This style adds a minimum amount of whitespace on the side.

But 90% of what? Well, when you specify ems or percentages, these values are always relative to what’s “normal”—either the browser’s default or a style you’ve overridden with CSS styling. In our example, we created a default width in the body styling, width: 100%. This style tells the browser to make the body width the full width of the browser window. That’s the browser’s default, so we’re just telling it to do what it would do anyway. But by making it explicit, we tell any human readers trying to understand our CSS that we’re accepting the browser’s default.

So when you specify width: 90% for the main section, you’re telling the browser to make the section only 90% as wide as the browser window. If we had specified width: 60% for the body, specifying width: 90% for the main section would make the section 60% times 90%, or 54% of the full window width.

But there’s a problem. By default, browsers place things on the left. This means that if we make the main section narrower than the body, the main section will bump up against the left edge of the browser window, and all the whitespace will wind up on the right. That’s not what we want. We want the section centered. So we add a line.

div#main {
width: 90%;
margin: 0 auto 0 auto;
}

Once we’ve told the browser how wide to make the div, specifying auto for left and right margins tells the browser that if there’s any width left over—in this case 10%—to split the difference. Now there’ll be a margin on the left that’s equal to 5% of the browser window width and a margin on the right of the same width. That is, the section will be centered.

You can make the section narrower, with wider margins, by reducing the percentage you specify for the width.

You can add whitespace above and/or below the section by replacing the zeros with em values.

div#main {
width: 90%;
margin: 1.5em auto 1% auto;
}

You’ll have to play around with the em values to get the margins to suit you.

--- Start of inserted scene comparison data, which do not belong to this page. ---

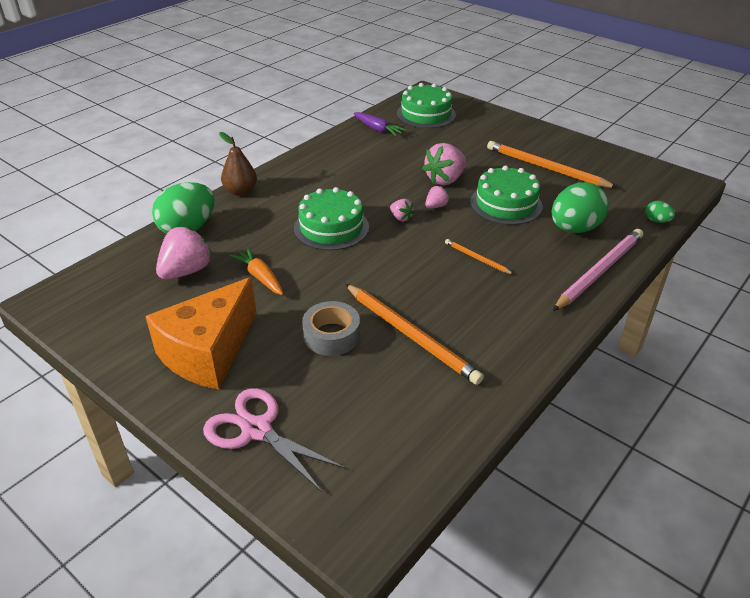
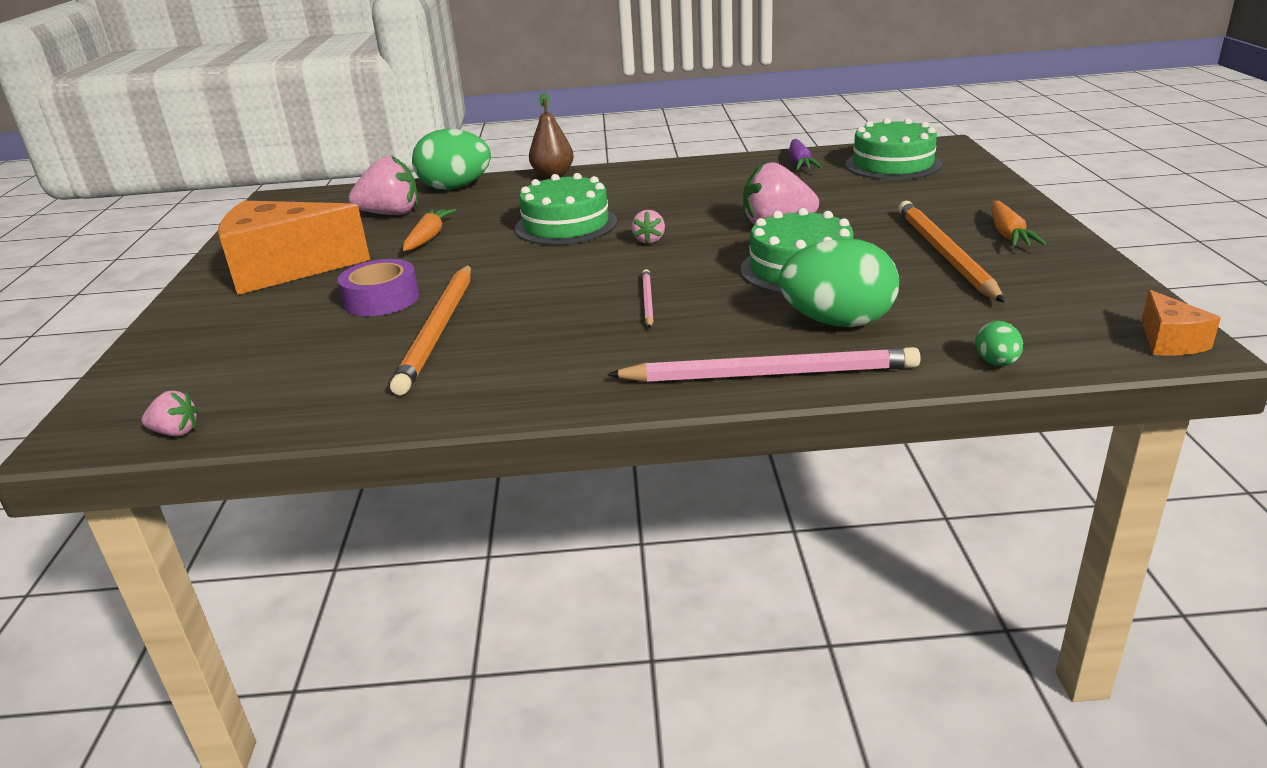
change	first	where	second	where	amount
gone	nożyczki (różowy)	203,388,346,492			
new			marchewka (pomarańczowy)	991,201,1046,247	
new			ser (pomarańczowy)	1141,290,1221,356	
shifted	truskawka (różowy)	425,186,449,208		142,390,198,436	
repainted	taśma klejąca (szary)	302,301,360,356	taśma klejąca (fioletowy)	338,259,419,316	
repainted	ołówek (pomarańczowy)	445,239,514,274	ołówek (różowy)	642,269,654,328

Now suppose you have several different divs within the main div, and you want to give these proportionally the same margins that you’ve assigned to the main div (not that the margins have to be proportional). You could do this by using exactly the same specifications you used for the main div.

div.inset {
width: 90%;
margin 0 auto 0 auto;
}

Since all values of the inner div are relative to the values of the outer div, the divs of the class “inset” will have 90% of the width of the outer div. This is the result.

Of course, the inner div’s width value doesn’t have to be the same as the width value of the outer div. I just did it this way so you can see that the width of the inner div, though it shares the same value, is narrower than the outer div, since it’s 90% of 90% of the body width, whereas the outer div is 90% of the full body width.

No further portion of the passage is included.